Strangely, as mentioned previously, we can SSH to the load balancer at DC-1 but we do not receive the SSH keys back and we note that other traffic is also not being passed over this VSS at DC-1. The only reason ping and traceroute work correctly is because of the MTU of 707.

I have e-mailed our third party upstream provider between DC-3 to DC-2 and DC-3 to DC-1 as they have to initiate a re-connection about 3 weeks ago and this is the only thing that has changed since the LAN functioning correctly and the LAN failing.

DC-1 is failing on all iBGP connectivity. To DC-2, to LoNAP and to DC-3.

Freind troubleshoot before we know that link is accpet only 707 is different than after that.

This value is so low which even not equal defualt 1500(1460)

This value is low which can the same size you config for CoPP in VSS.

Just check traceroute if the next-hop is bgp peer or not.

Traceroute seems to show next hop as:

1 192.168.1.2 [MPLS: Label 197 Exp 0] 28 msec 0 msec 52 msec
2 192.168.1.5 4 msec * 0 msec

There is not direct connect' I see additional hops

What is this hop? Is it one VSS DC ?

I too was wondering, after OP mentioned WAN provider line drop and restoration, whether that might be the root of the new problem, especially if the timings of the two coincide.

BGP-Issue.jpg

the IGP is effect iBGP, the IGP is change when the link down and IGP select path through the DC2 
as I mention before check the IGP and your share of traceroute and your previous comment confirm my theory. 
the issue of packet pass through the  DC 1or2
here the issue CoPP can accept specific packet size and rate, 
the CoPP is drop the BGP and hence the BGP flapping always 

the solution you must check the IGP. if you solve IGP then the BGP will solve automatic. 

CliveG
Level 1
Level 1

I would like to thank you all for you help with this issue. It is greatly appreciated.

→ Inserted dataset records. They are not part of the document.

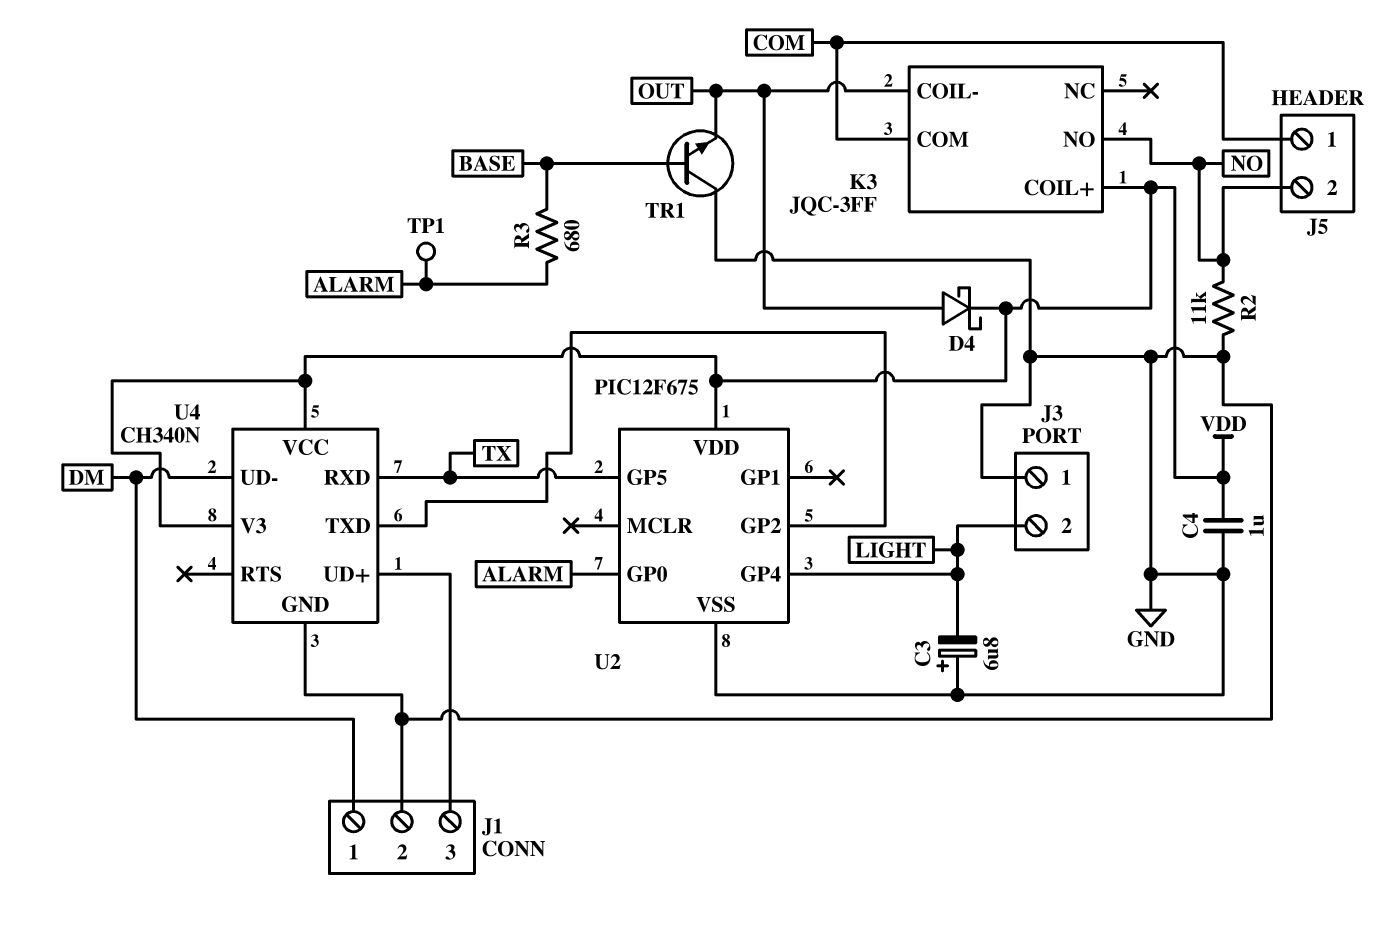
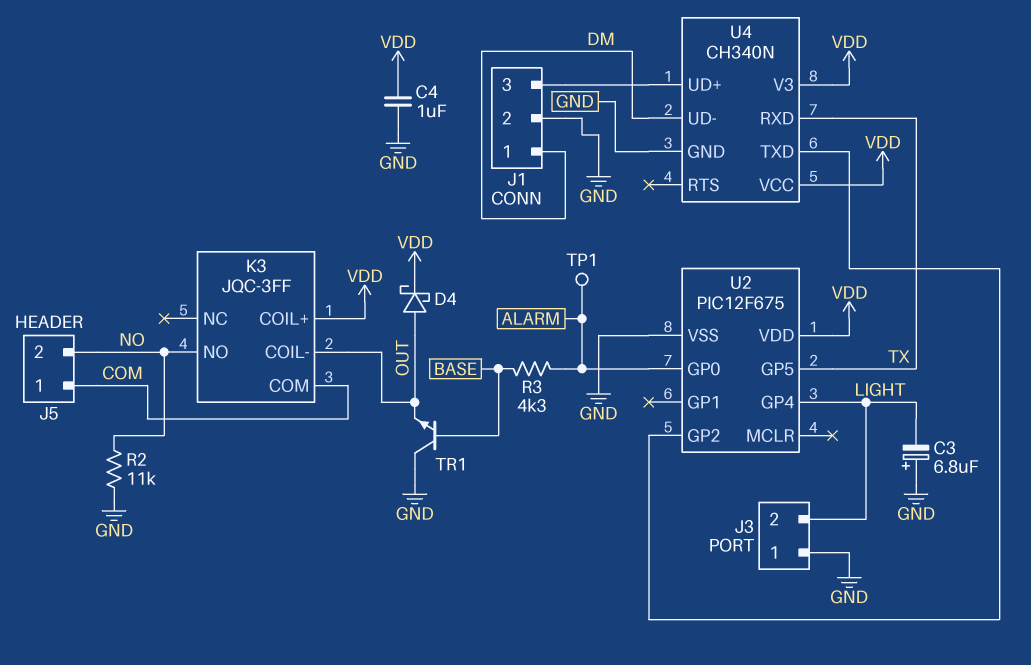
R3: 680 (ALARM, BASE) -> 4.3k (ALARM, BASE)

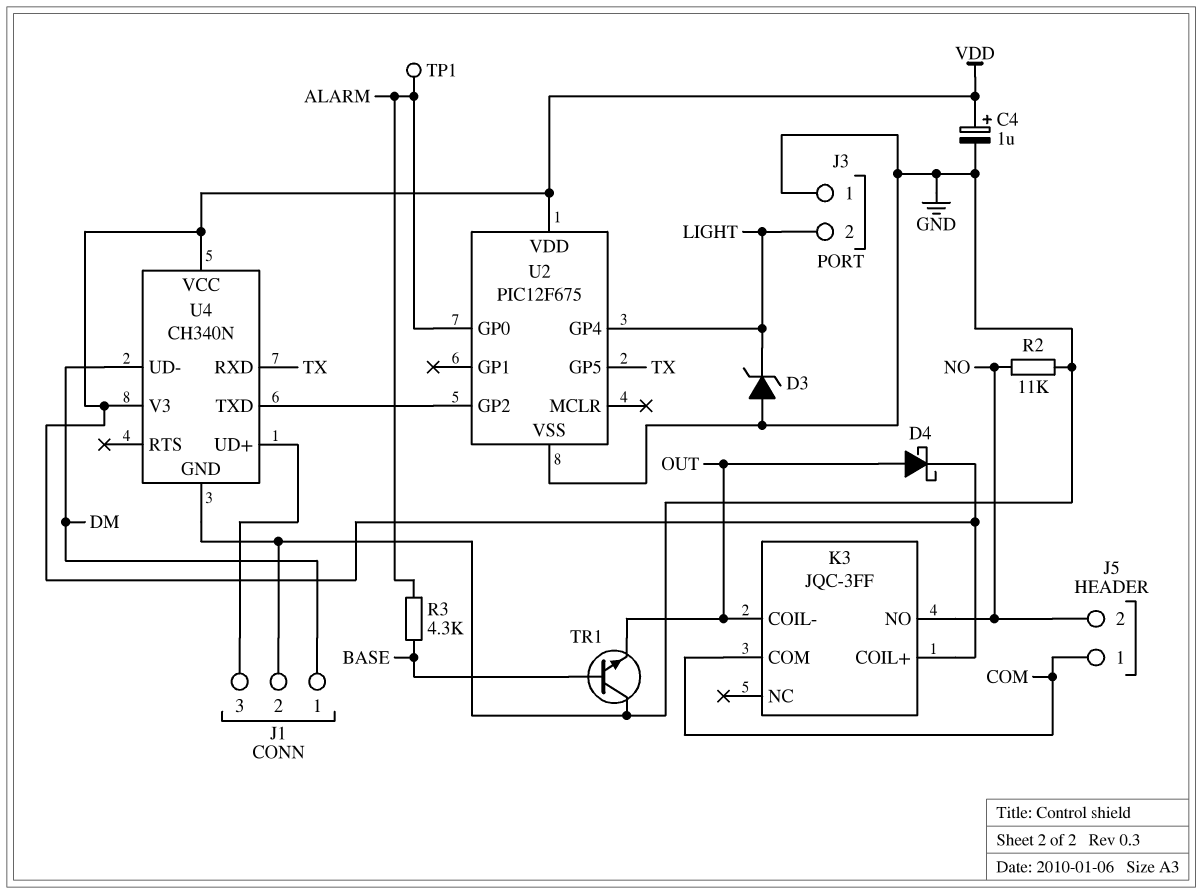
C3: 6.8uF (plus GND, minus LIGHT) -> none
C4: 1uF (GND, VDD) -> 1uF (plus VDD, minus GND)
D3: none -> zener (A GND, K LIGHT)

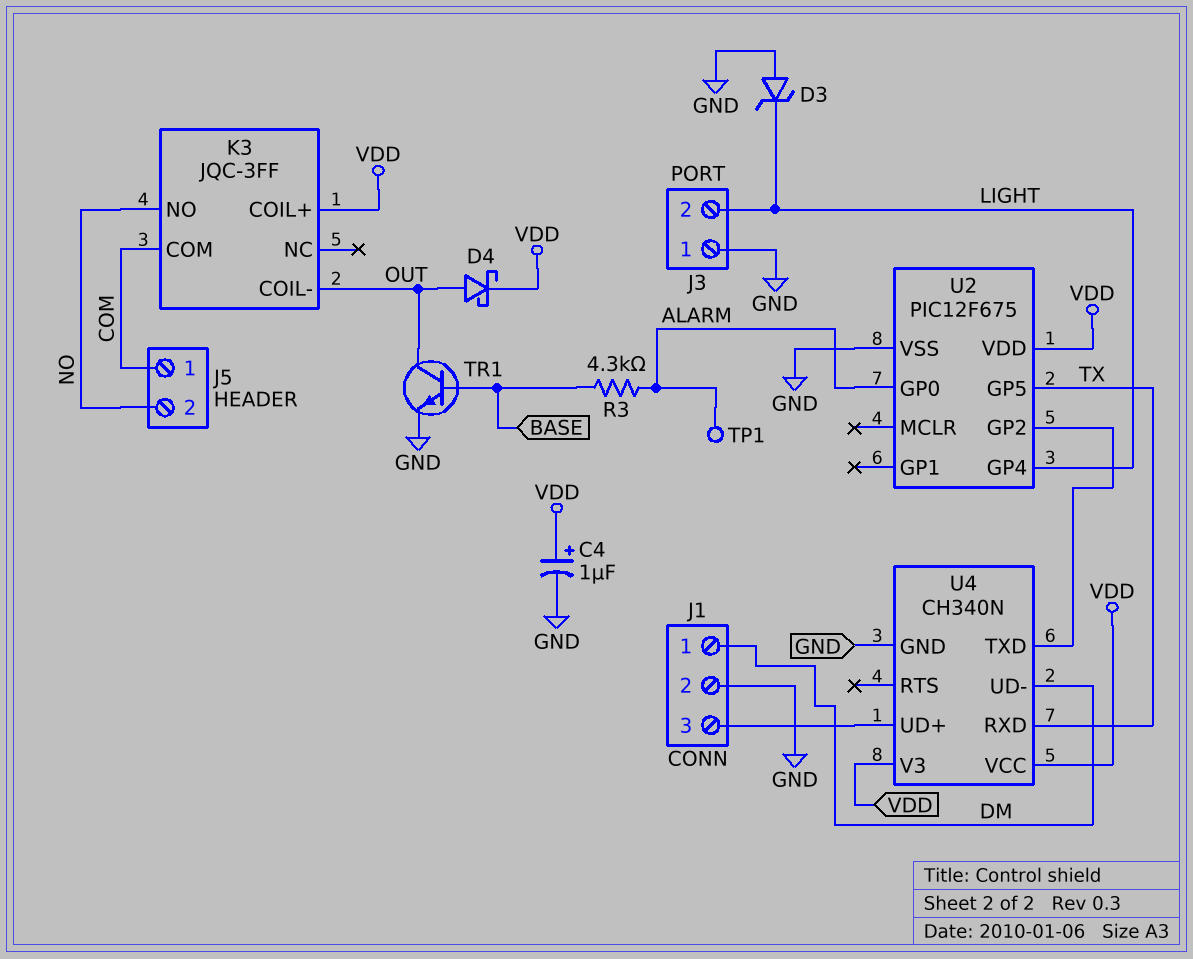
R2: 11k (GND, NO) -> none
TR1: NPN (B BASE, C GND, E OUT) -> NPN (B BASE, C OUT, E GND)

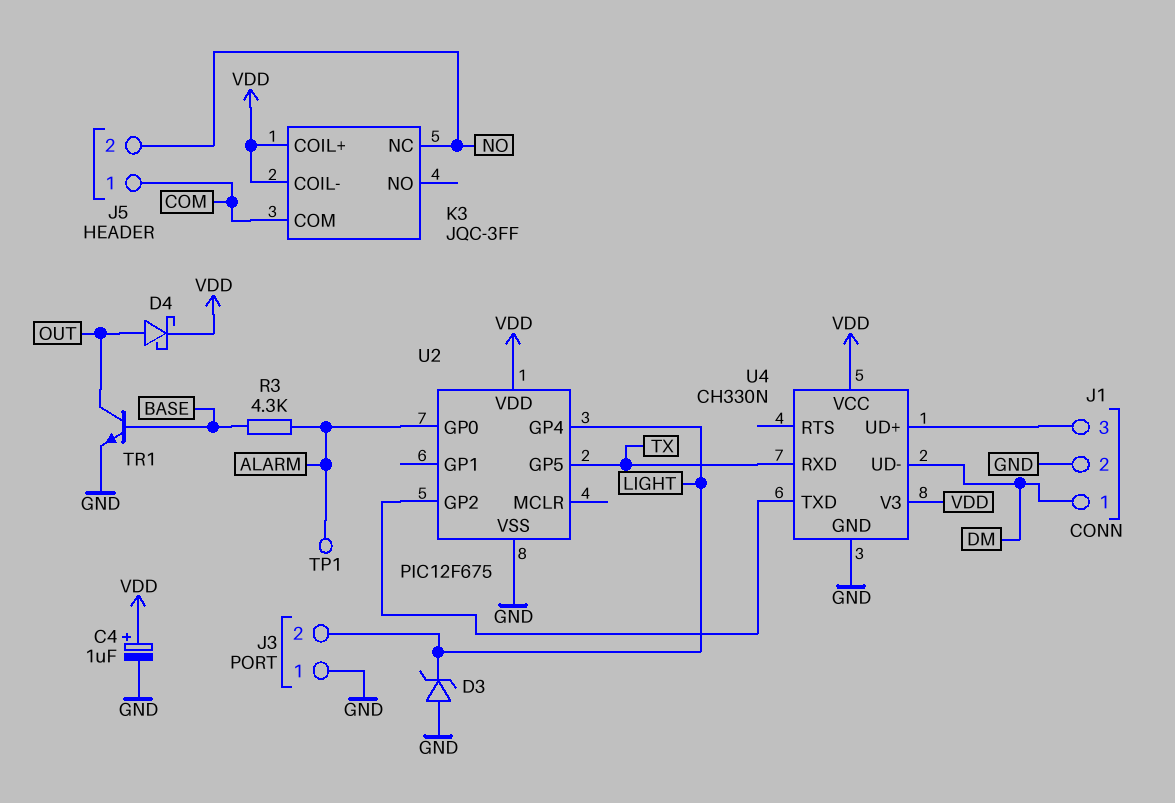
K3 pin COIL-: OUT -> VDD
K3 pin NC: none -> NO
K3 pin NO: NO -> none
U4: CH340N -> CH330N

As mentioned, an update. I visited Telehouse this morning and completed a Hard reboot of the VSS. With the same configs etc, everything is now working as it should.

Everyone helped, but to close this I have to pick someone and accept their resolution. Please accept my apologies everyone else but, again, please note that I am thankful for all of your assistance with this.

BTW, FYI, if you so chose, I believe you can select multiple postings as solutions.  Further, I believe you don't have to select any posting as a solution.

I also believe, you can tag any posting as helpful too, including threads you didn't start.

I mention this, because to relatively new users, the forgoing might not be obvious.